Guess what; later I get to type out my week since Friday! Yeyy. Yesterday; Japanese field trip was amazing. My legs have never felt so dead, and I don't think I'll flail that much in a bookstore in a while. Depending if I go to one; my compulsive spending struck. The good thing, though! Journey, Ryohei's Cool-up solo shoot, April Junon, and Arena 37 special are all in my possession. Ohh, bliss. Thank goodness.

Body, you're messed up because you keep shaking every few minutes and trying to make me sick to my stomach. I think I already am. This sucks.

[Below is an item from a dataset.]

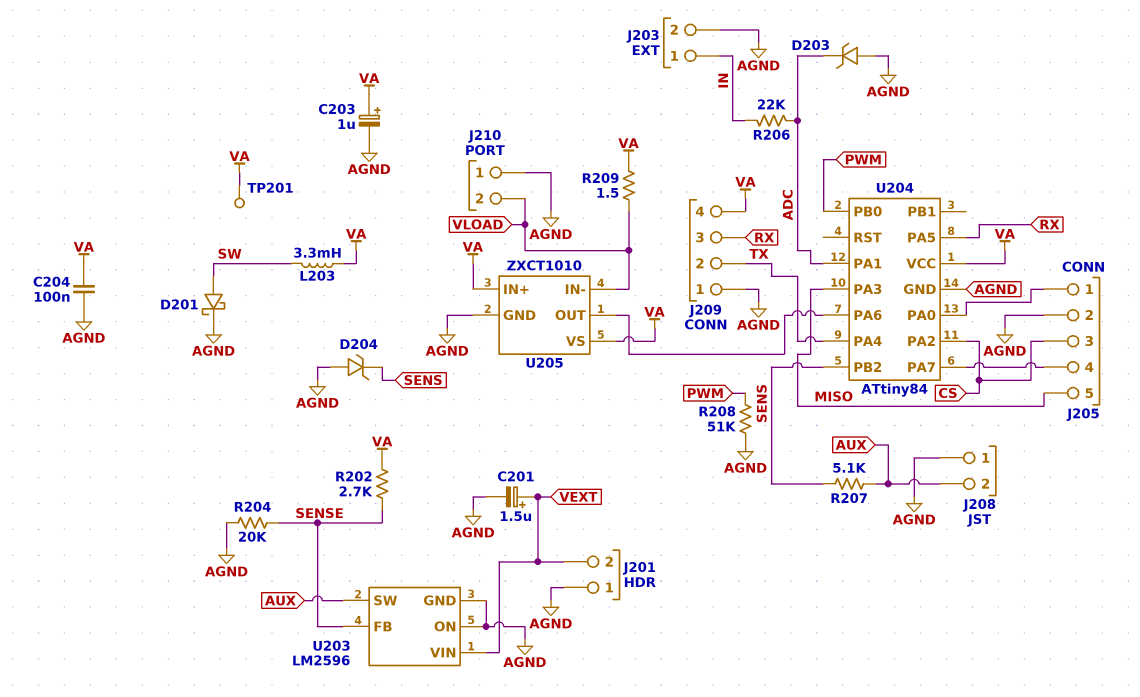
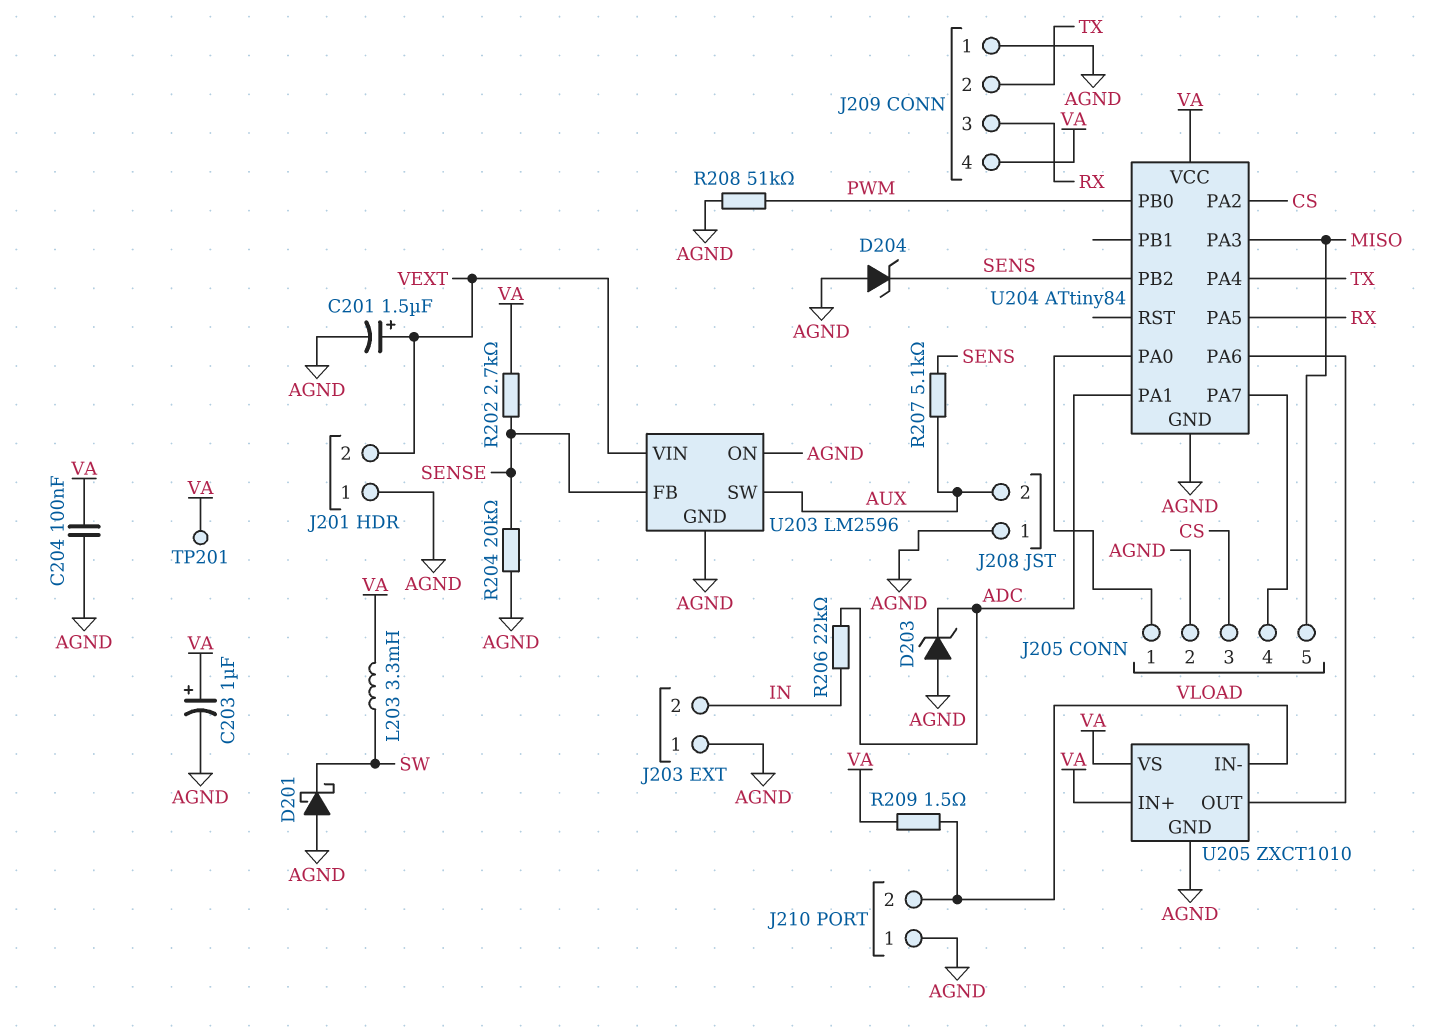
D201: schottky (A SW, K AGND) -> schottky (A AGND, K SW)
J203 pin 1: IN -> AGND
J203 pin 2: AGND -> IN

Finally almost done with the newspaper! I just have to make one more page and print it out. I predict that I'll be falling asleep in every class. I have a science test first period. Ohh, that's not right, and I've barely studied.

You'll see me making paper stars and origami over spring break. I think I'll add a few hundred to my 1,100 stars. ily reignited my love for them, ha.

Still shaking. Ow.

Tuesday, April 3, 2007

procrastination; pt. 3!

kurumi; mr. children

Okay, because, really, Mr. Children is a good group. I commend you, Keita and Ryohei! Speaking of those two, Tabs' and Jemz's fanclub report induced 14-year-old fangirling and distraction from the newspaper. What. I still want to go to Japan.

I am stressed out to the fullest, and I want to hit something. Really hard. This stupid project and me procrastinating. I liked what Mr. Killian said to me today, though:

"HIII TRISHA."
"HIIII." And then I frowned and slouched down in my seat.
"You okay? You look like one of those people that have just had it up to here with life, or school...or something. Well, don't worry, spring break is riight here, so hang on!"
"...okay~"
"HAHA, A word from Saint Scott." And then he made the sign of the cross.

Thank you. I've been feeling absolutely melancholy for the past few days, weeks, whatever. It's really starting to take its toll on me, too. I want break and days where I can just swing around in my computer chair and sing off-key to my iTunes blasting.

Tea ceremony tomorrow in New York with the whole Japanese I freshmen class. I'm going to choke on the tea, watch me. And then lunch and shopping at Mitsuwa after. I am determined to find Journey, I'm telling you! They have bw66, and Sanseido never has w-inds. singles.

So, uh, I swear I'll get Friday's trip up, along with tomorrow's. Just leave me some time to finish this project. I've still got a lot to say.

Spoken like a true fan, hm?

Sunday, April 1, 2007

lord.

milky way; w-inds.

I'm feeling "eh" today. Plus, too lazy to blog. Sad to substitute this with a lame post. ): Friday was awfully nice, though. I like the beach. I like going places that are far away. Take me away on a trip, somebody! I want to go to Japan next week. Hee.

Eventually, I'll write for Friday. That field trip was fun. I felt as if I was on top of the world. at some points, I guess. Oh, and Starbucks, mm. Sandy Hook, freshmen, and a goal to get some science in. Goodness, amazing. Saturday was uncommendable, and today is full of procrastination, Palm Sunday mass, and Steak at Applebee's. Mmm, steak. I'm looking at this newpaper project with such remorse, I don't want to do it!

What was funny, though. On Friday, I banged my head on the corner of my desk and I started bawling and tears just came out. Huh. That was weird. I notice that when you're absolutely close to crying and you hurt yourself, everything comes out.

I want to make 1,000 stars again. For myself this time. It was nice making them in Ryohei's name, but they never did get to him. I didn't send them. For various resons, but whatever. Oh, life.